Okay, the rope thing worked. I got the clutch off. I almost crapped myself when the knot refused to come out lol. Luckily the knot came undone. I thought I was going to pop the top of the crank case off (not sure what it's called). I did dislodge a bit of crud on the top of the piston. Should I spray some liquid wrench or something else to clean it up after I do the carb kit?

Now I can replace the manual oiler boot thingy. Have to keep working on the flywheel too.
 
If you use an impact driver on the clutch ,go easy or it will fly off into nowhere land. I remove the flywheel by loosening the nut until it's at the top of the crank threads. I then hit it with a hammer. The nut protects the threads and allows you to hit it with more vigor. Do not hit the clutch side crank to remove the flywheel. BTW, hold the saw off the ground by the flywheel and tap. This helps.

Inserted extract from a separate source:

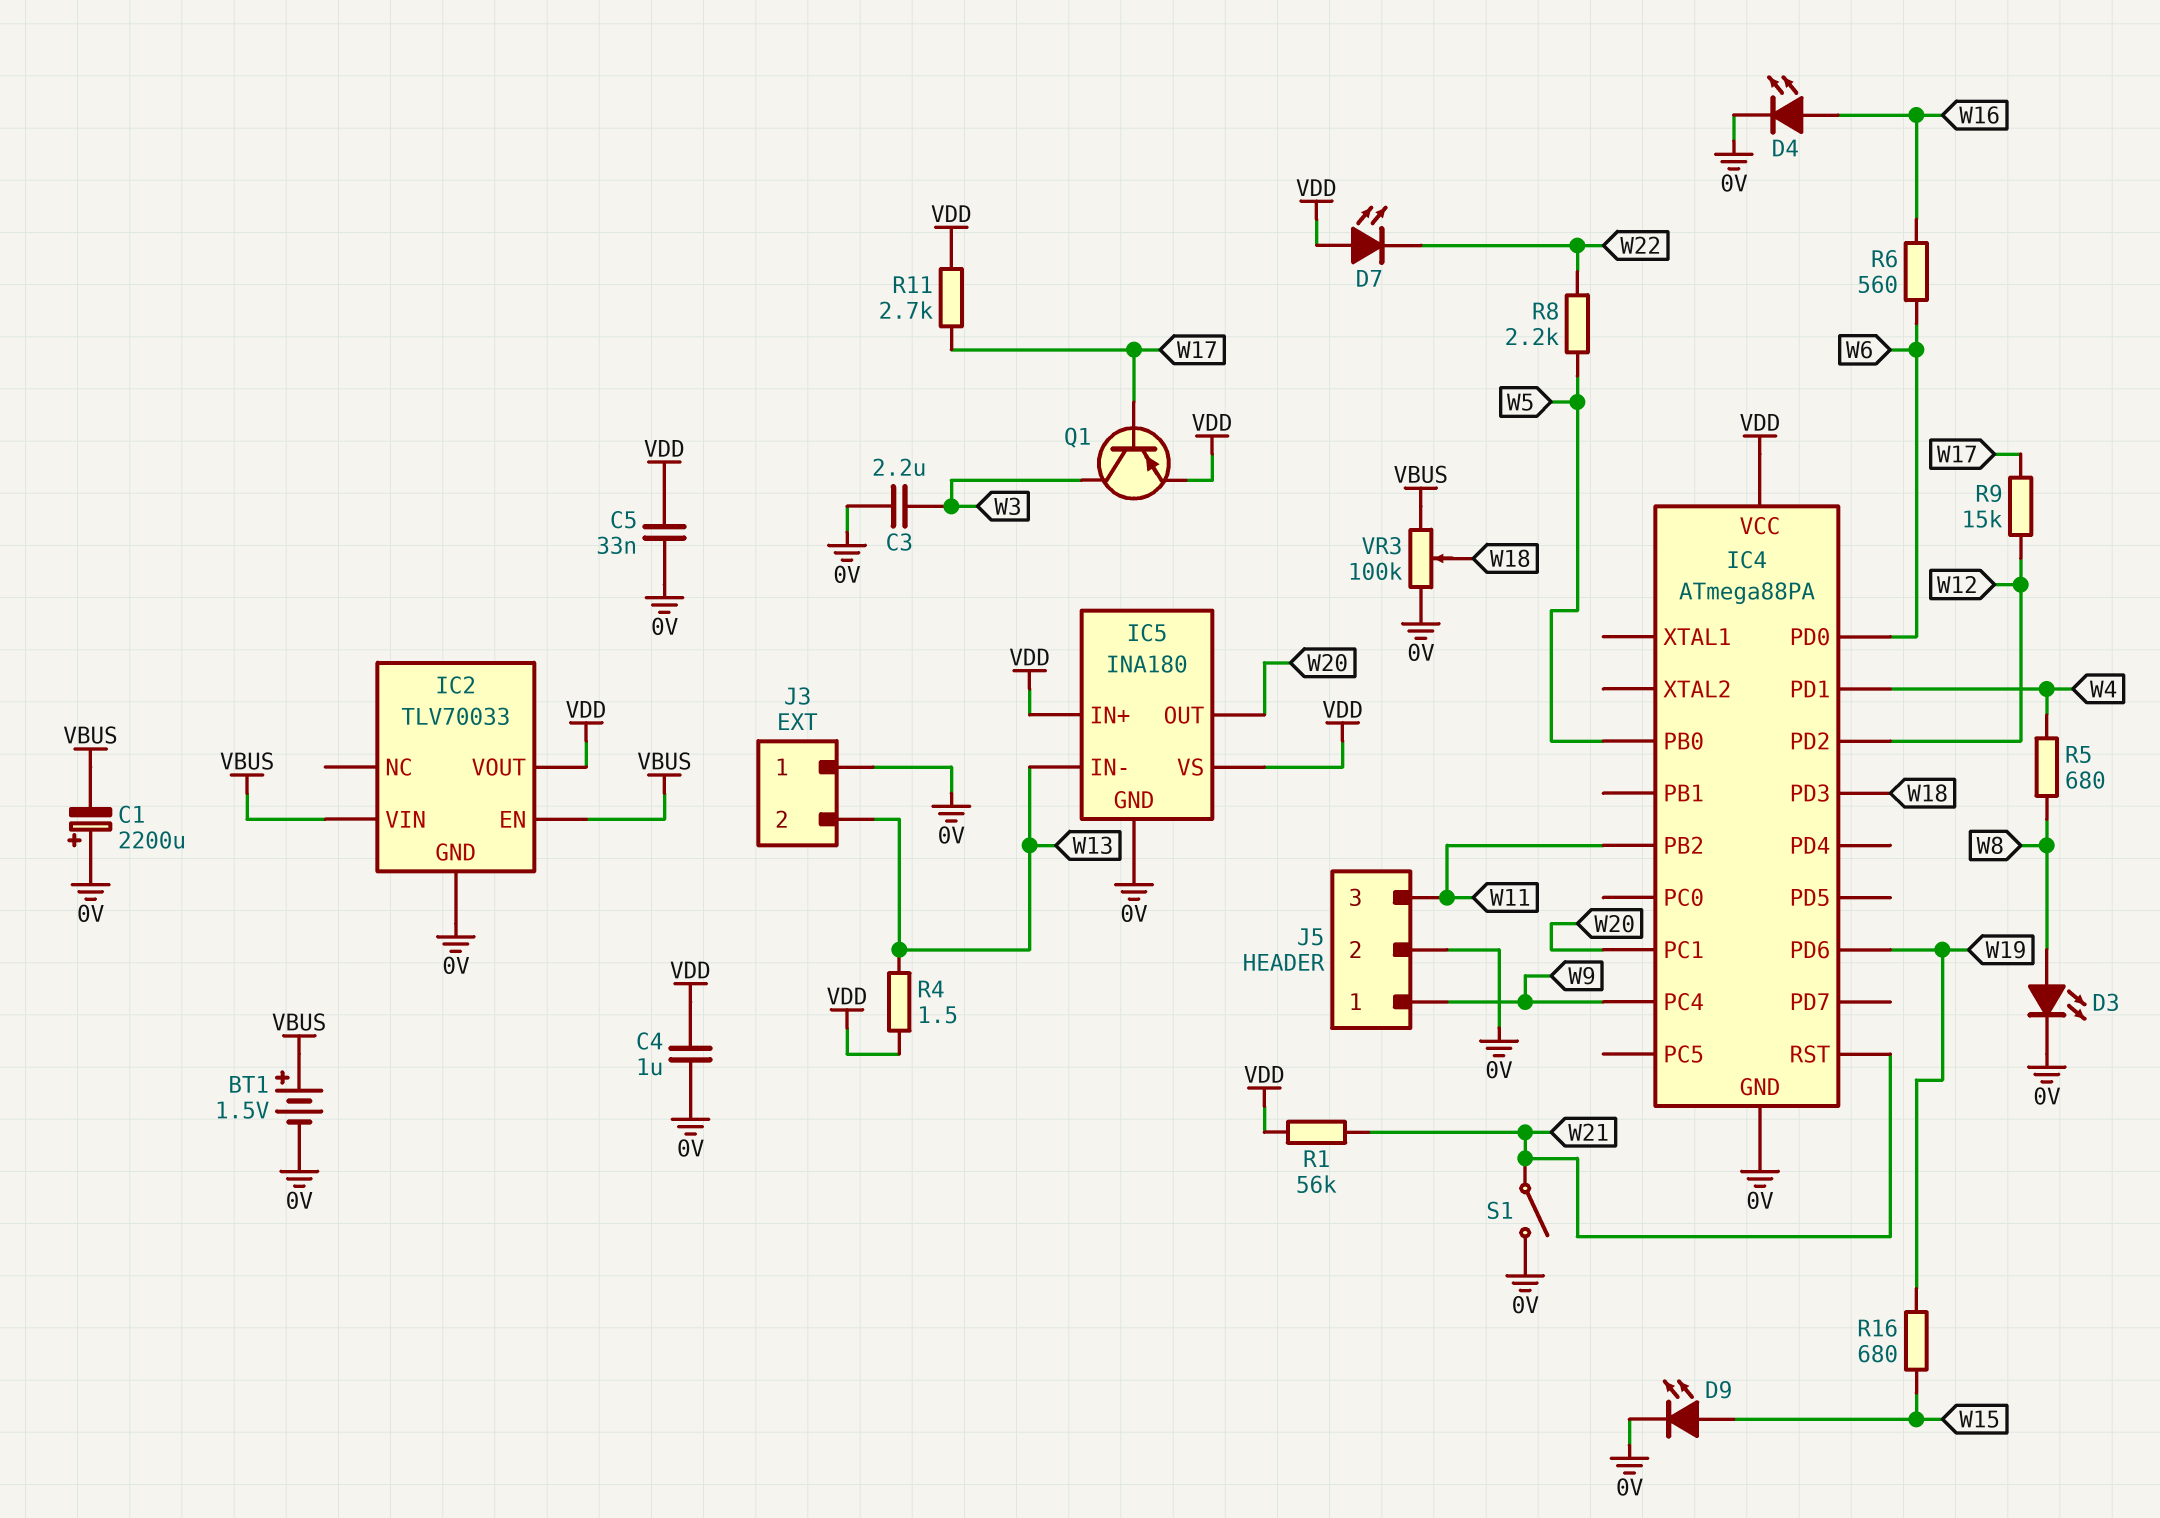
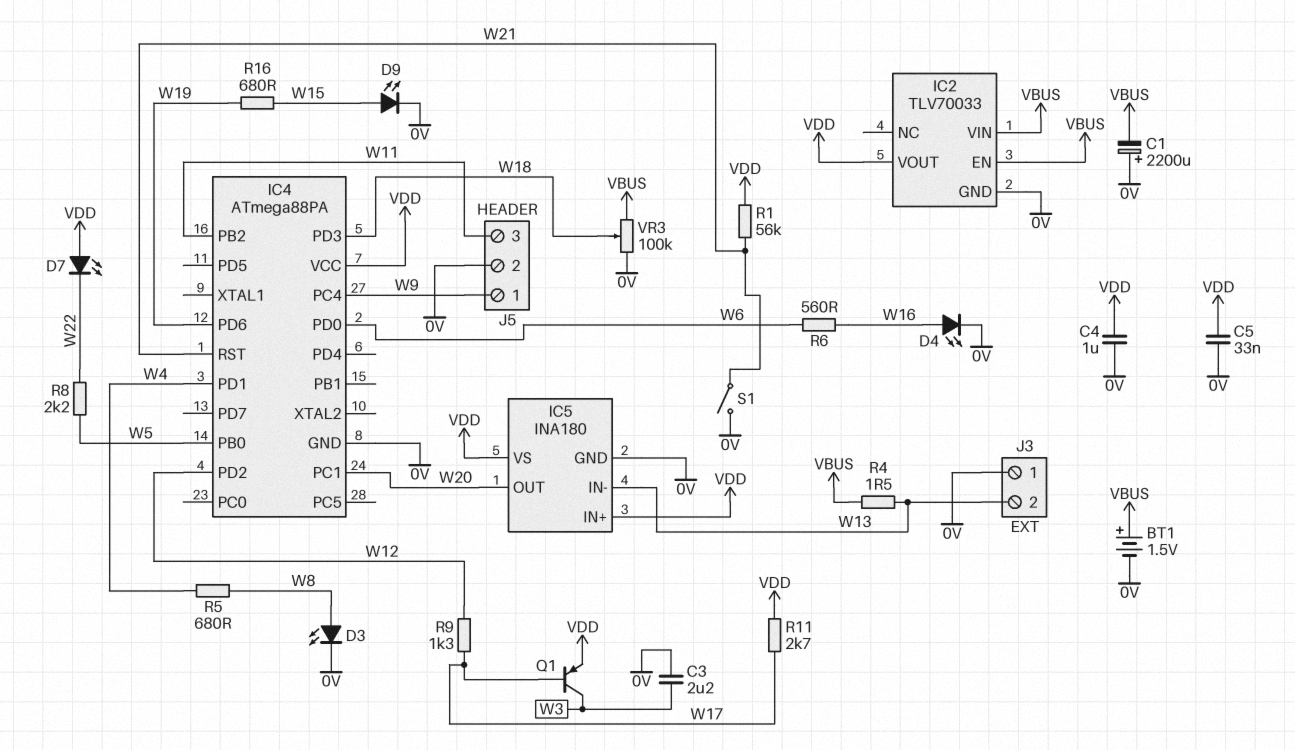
R4: 1.5 (VDD, W13) -> 1.5 (VBUS, W13)
R9: 15k (W12, W17) -> 1.3k (W12, W17)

I got the flywheel off!!!! Used a 3/8" extension and placed it on the nut that I made flush with the bolt. Couldn't just whack the nut with the hammer because of the spring thingies on top of the flywheel. You guys remove those two spring loaded things first? Probably should have asked that before taking it off.
 
one of the first things I do before diving in is remove muffler, rotate crank until piston fully closes off the exhaust port, clean out the carbon from the exhaust port (there will be some). owner's manuals recommend using wood to do this. I use small screwdrivers, or other sharp objects, being VERY careful to NOT touch the piston. then take a sharpened dowel rod and/or flat piece of hardwood to get next to the piston. Then I shoot it with compressed air. This keeps the dislodged carbon from getting into the upper or lower case.

Regarding the dislodged carbon in the compression chamber- lower the piston until the top is even with the bottom of the exhaust port and blow it out with compressed air through the spark plug hole. if you don't have a compressor turn the saw over and try to shake it out. Loose carbon chips may scratch your cylinder and/or piston (carbon scratches). course they may also be blown into your muffler and perhaps eventually will escape into the wild. why take the chance? while not necessarily wrecking your saw, who needs scratches however light they may be?

Wouldn't worry about trying to clean your piston unless you pull the cylinder off. Then clean it real good. a properly tuned saw should eventually burn the carbon off the top of the piston.

I use paper clips to tie those "spring thingies" back so I can get a wack on the crank/nut. However, before doing any of this I shoot some kroil (or other penetrating fluid) into the crank/flywheel interface. I let it sit a little while before proceeding. I insert a small, flat pry bar (when I can) to apply gentle, but firm, pressure to the bottom of the flywheel before wacking. I usually place a small piece of wood under the pry bar to keep it off the engine. if a couple of wacks don't do it I turn the flywheel and do it again. best part of this is I'm not trying to hit a downward facing target with an upward swung hammer. I just set it on the bench. One other thing that may have been mentioned. it is very important that the nut totally cover the threads on the crank. otherwise you may bugger some threads and that is a major PITA to fix. you can ask me how I know this but I won't answer.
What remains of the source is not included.